June 21, 2010
Getting informed in Delhi
I don’t think there's really any way to learn how dependent you've become on information technology until you're forced to go without it. Here in Delhi, I only have sporadic access to the internet. In fact, due to fairly regular power outages, I often can't even use a computer. Moreover, when I do have access to all the resources to which I'm accustomed, they are rather less useful than might be hoped. For instance, as far as I can tell, there is no searchable record of street addresses in Delhi—at least not publicly available. That is to say, Google maps is not going to get you anywhere. From what I've gathered, there aren't even reliable phone books.
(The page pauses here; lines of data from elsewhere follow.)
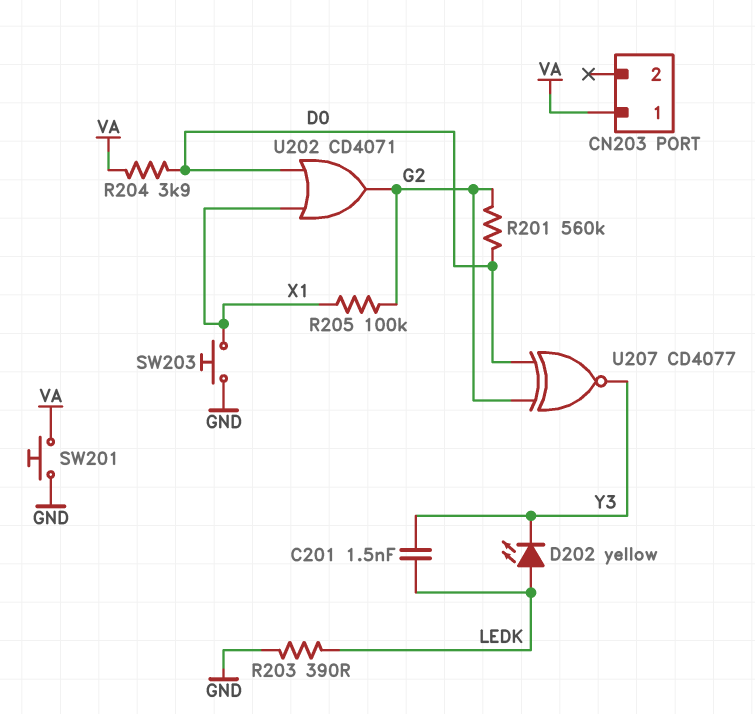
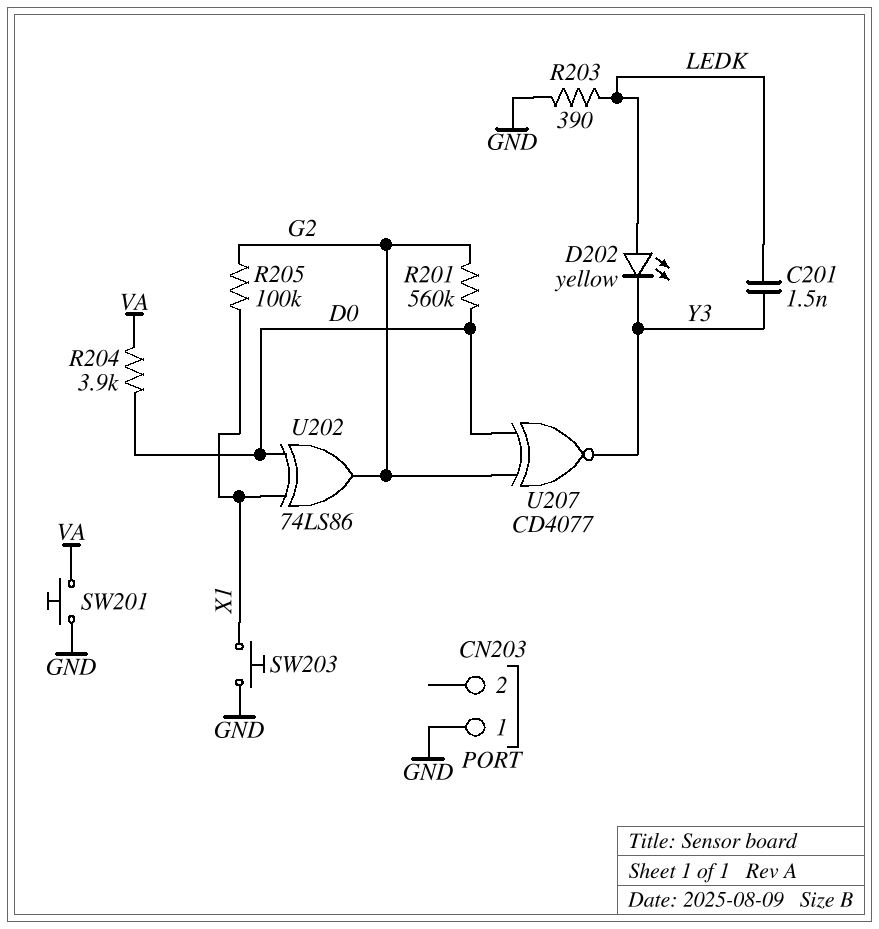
CN203 pin 1: VA -> GND
U202: OR CD4071 (in D0, in X1, out G2) -> XOR 74LS86 (in D0, in X1, out G2)

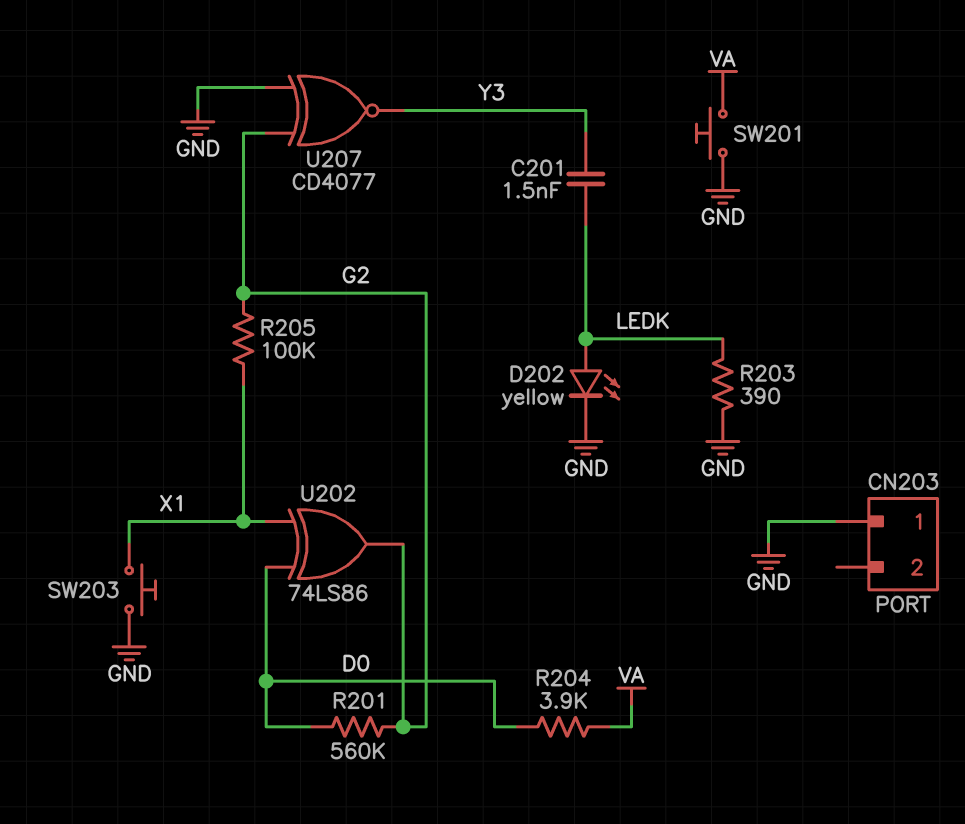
D202: LED yellow (A LEDK, K Y3) -> LED yellow (A LEDK, K GND)
U207: XNOR CD4077 (in D0, in G2, out Y3) -> XNOR CD4077 (in G2, in GND, out Y3)

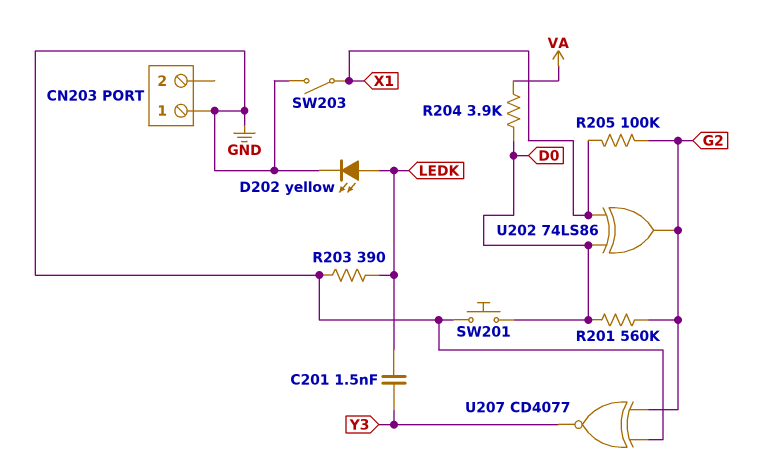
SW201: button (GND, VA) -> button (D0, GND)
SW203: button (GND, X1) -> switch (GND, X1)

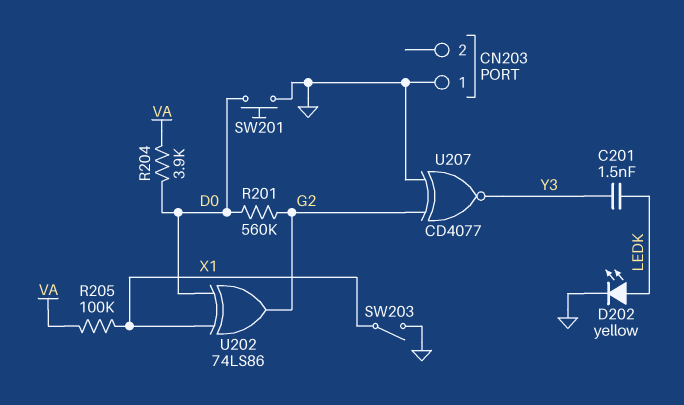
R203: 390 (GND, LEDK) -> none
R205: 100k (G2, X1) -> 100k (VA, X1)

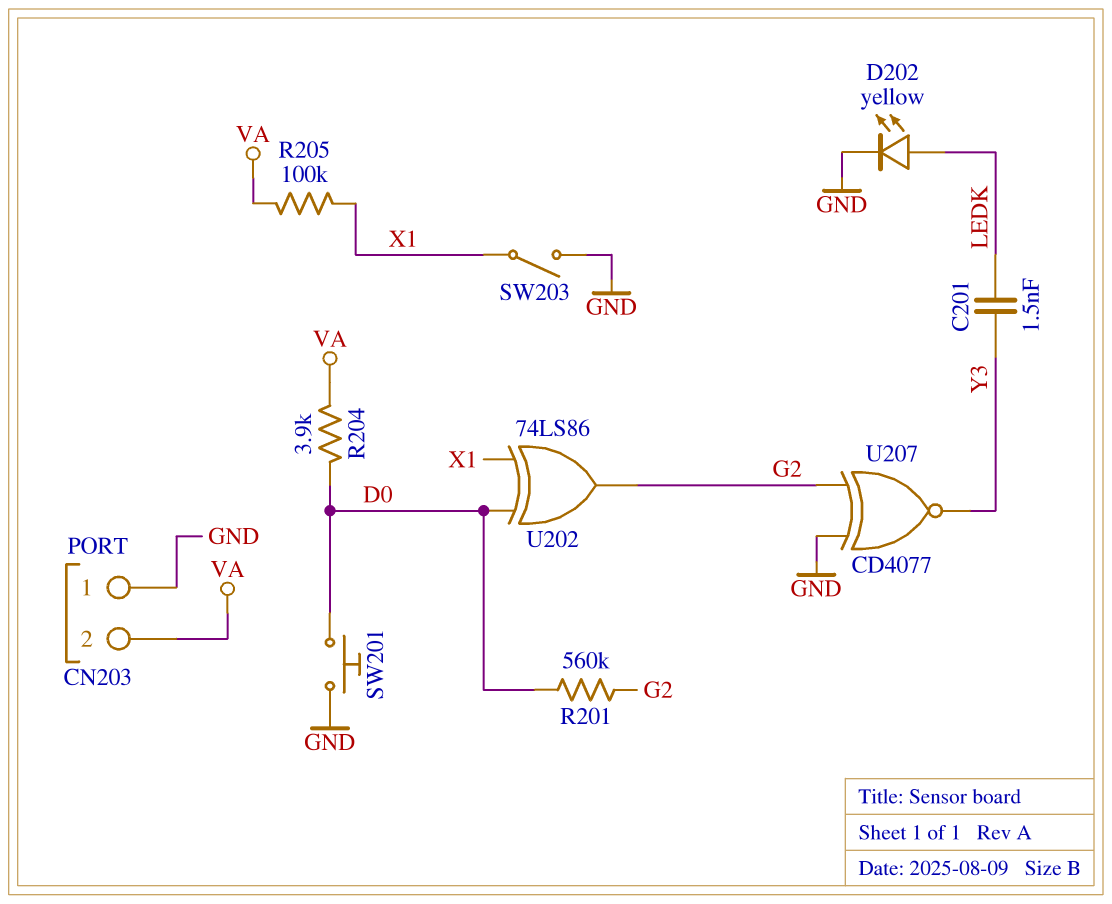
CN203 pin 2: none -> VA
And yet, the not-so-wired information systems here are hardly nonfunctional. Actually, it's quite interesting from an outsider's perspective to see how differently information is distributed here. To continue with the same example, signs visible from the street perform a much more comprehensive role than in the U.S. Whereas there a sign exists basically to broadcast what business is in a building in some visually appealing way, in Delhi you will often also find the owner's mobile phone number, hours of operation, credentials, specialties, etc. It seems that Delhiites actually store a good deal of this information in their memories. I recently stumbled upon a podiatrist in a barely reachable back alley of a local market. Later I inquired how anyone would ever know to look there in absence of some sort of public record of the business. I was informed that locals would just ask around, and someone would know where it is.
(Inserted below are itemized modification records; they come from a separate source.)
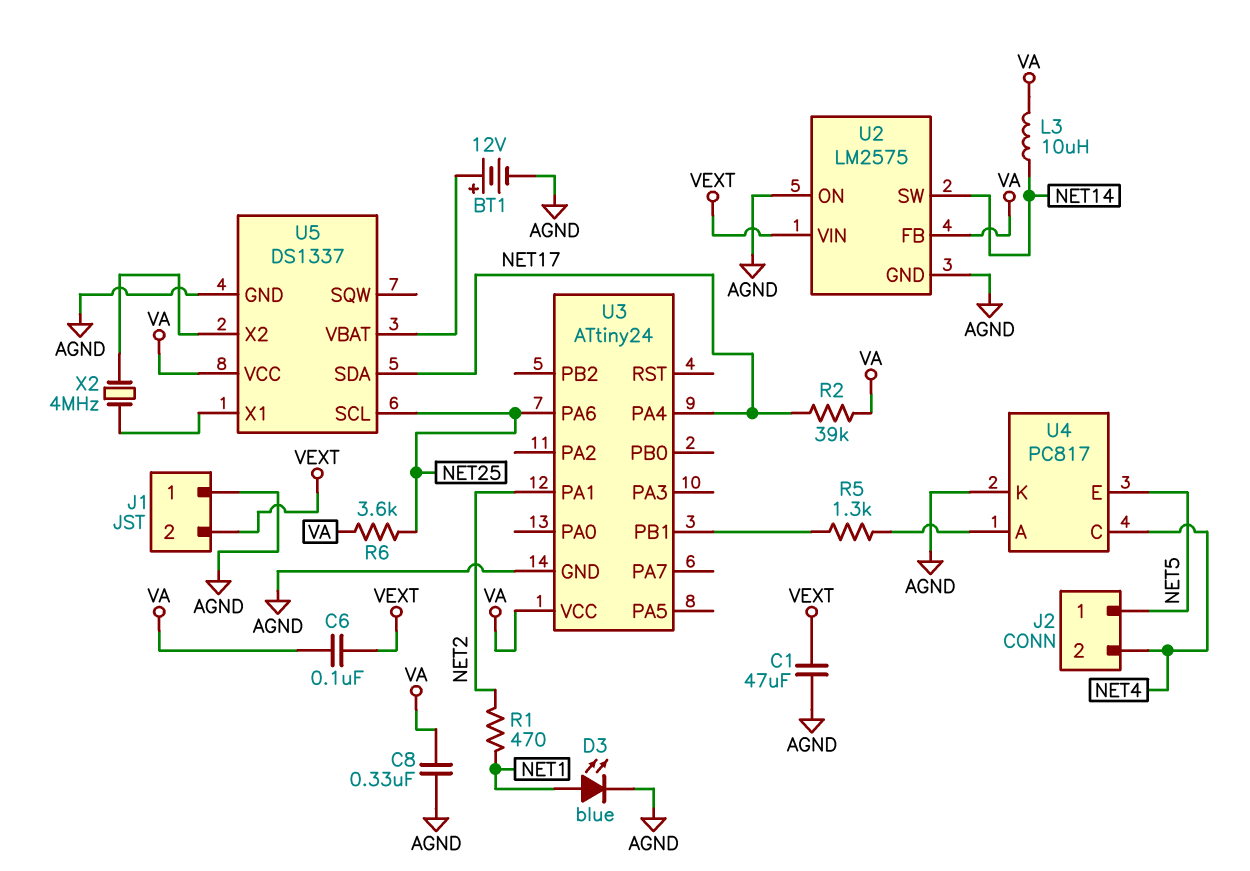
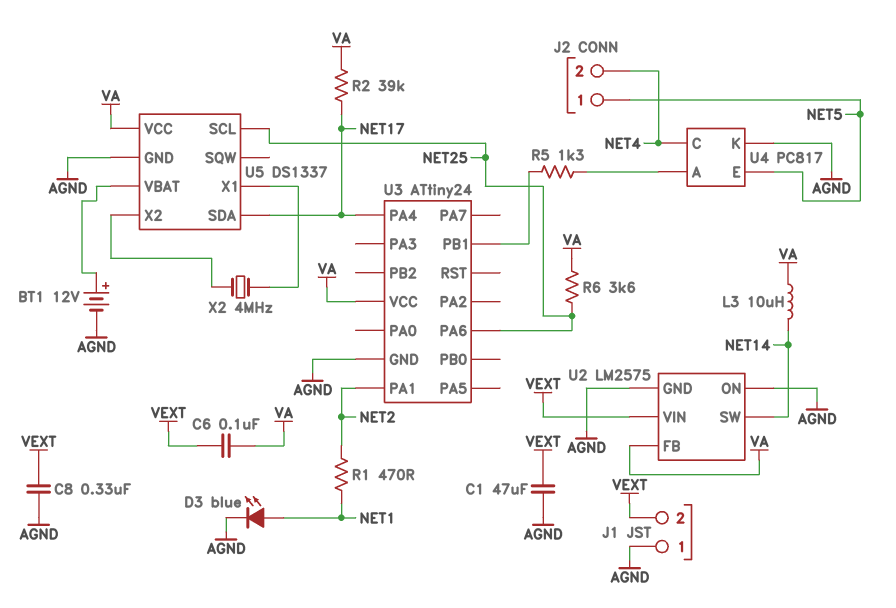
C8: 330nF (AGND, VA) -> 330nF (AGND, VEXT)

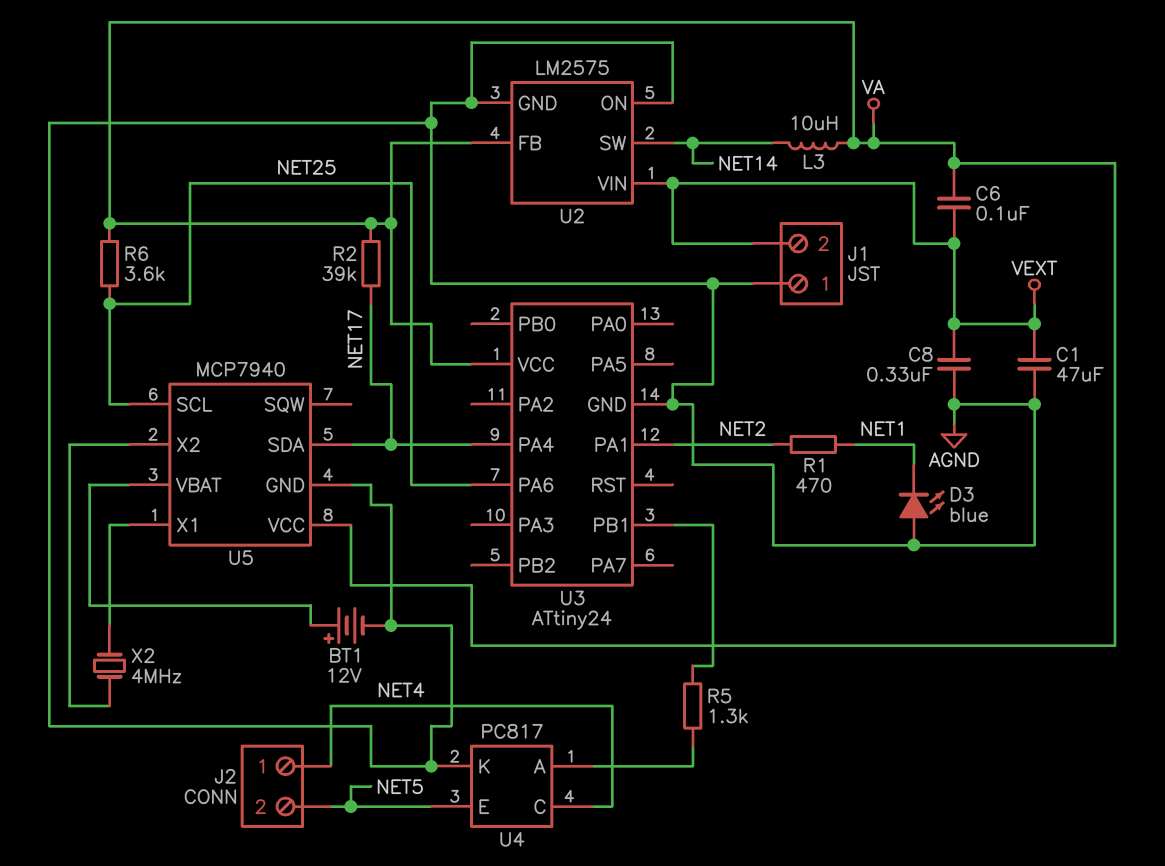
D3: LED blue (A NET1, K AGND) -> LED blue (A AGND, K NET1)
J2 pin 1: NET5 -> NET4
J2 pin 2: NET4 -> NET5
U5: DS1337 -> MCP7940

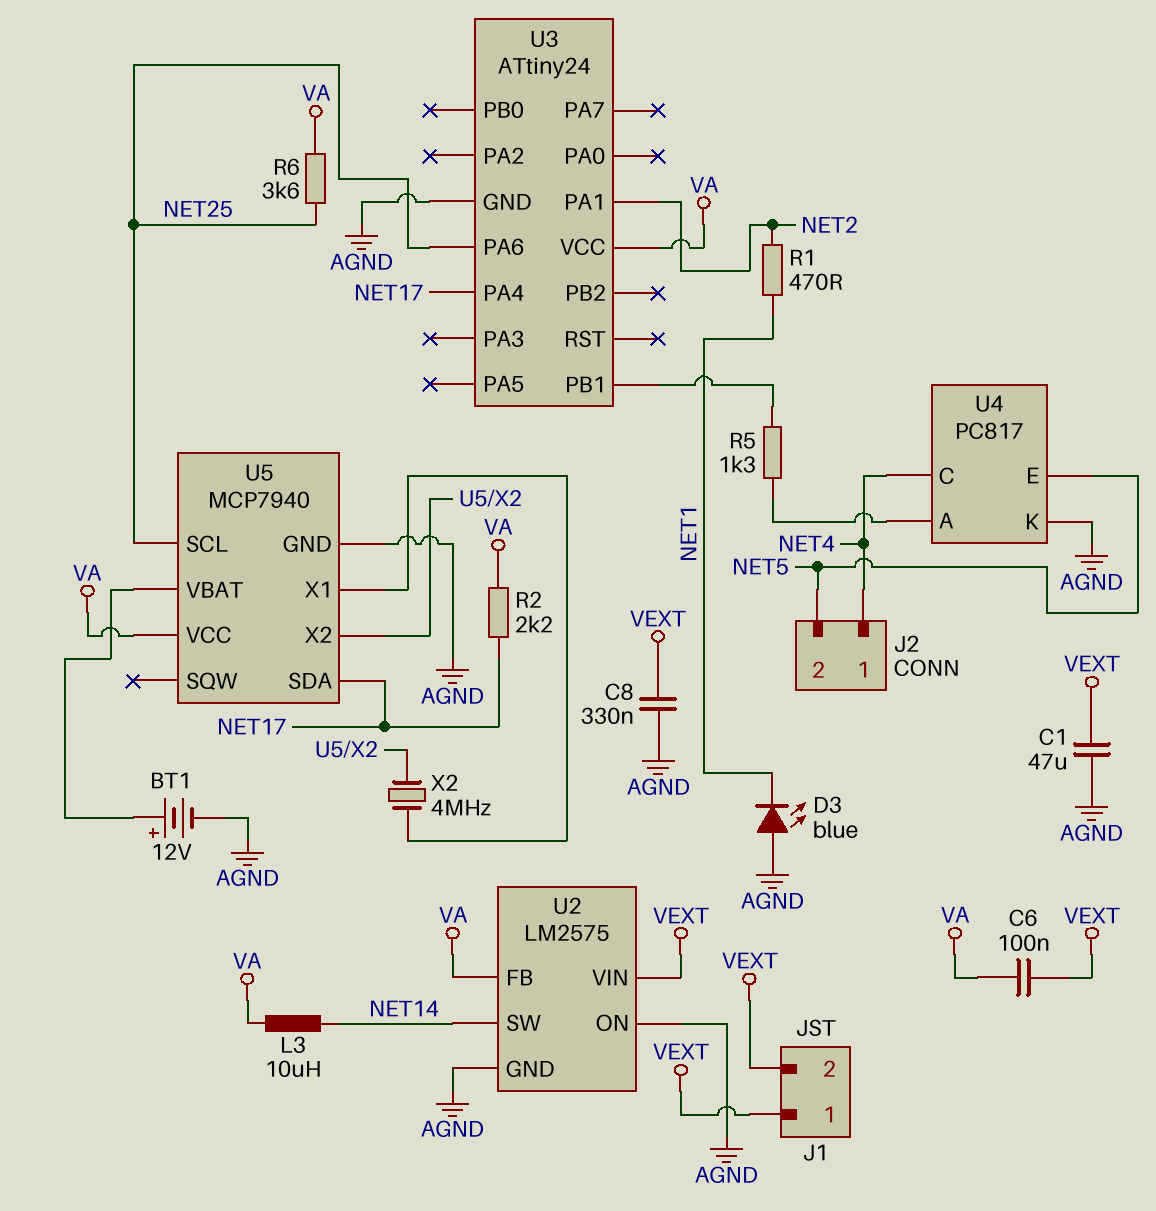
J1 pin 1: AGND -> VEXT
R2: 39k (NET17, VA) -> 2.2k (NET17, VA)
Another case that is particularly relevant to my work here has been the relative unavailability of books. Amazon does not deliver to India, and Flipkart (something of an Indian equivalent) leaves much to be desired. Moreover, the prices of many English-language books would be prohibitively expensive for most Indian salaries. I am fortunate to live within walking distance of several of the best social science libraries in India (one is in CSDS), but none of these allow you to check books out. However, I recently learned of an interesting practice. If you manage to find a book in a library, you can take it to a copy shop inside the library and have a copy of the entire book made for around 80 rupees (less than two dollars). You can even have it bound with a cover for another 100. Given that you are reasonably comfortable flaunting copyright laws, it's really quite an effective system.
I should note, however, that not everything works so smoothly. A well-informed friend of mine recently informed me of a veritable crisis of information in higher education. All across India, it seems, there are universities in which it is possible to obtain a Ph.D. essentially without studying by giving bribes, personal favors, calling in caste privilege, or similar corrupt practices. These "doctors" will then obtain professorships that require them to publish to be tenured. Since they are non-experts pretending to be experts, they naturally write absolute tripe (I've had the unfortunate experience of reading some of this—that means you, Basudeb Sahoo). However, there are publishing houses that exist solely for the purpose of publishing this glut of works that nobody else will touch. The publishing houses then bribe university librarians into buying the books. Apparently, some libraries are stocked primarily with this sort of material. It's a fully functioning corrupt industry that exists to perpetuate the availability of bad information. It's sad to think that these books would be the entirety of the exposure some students get.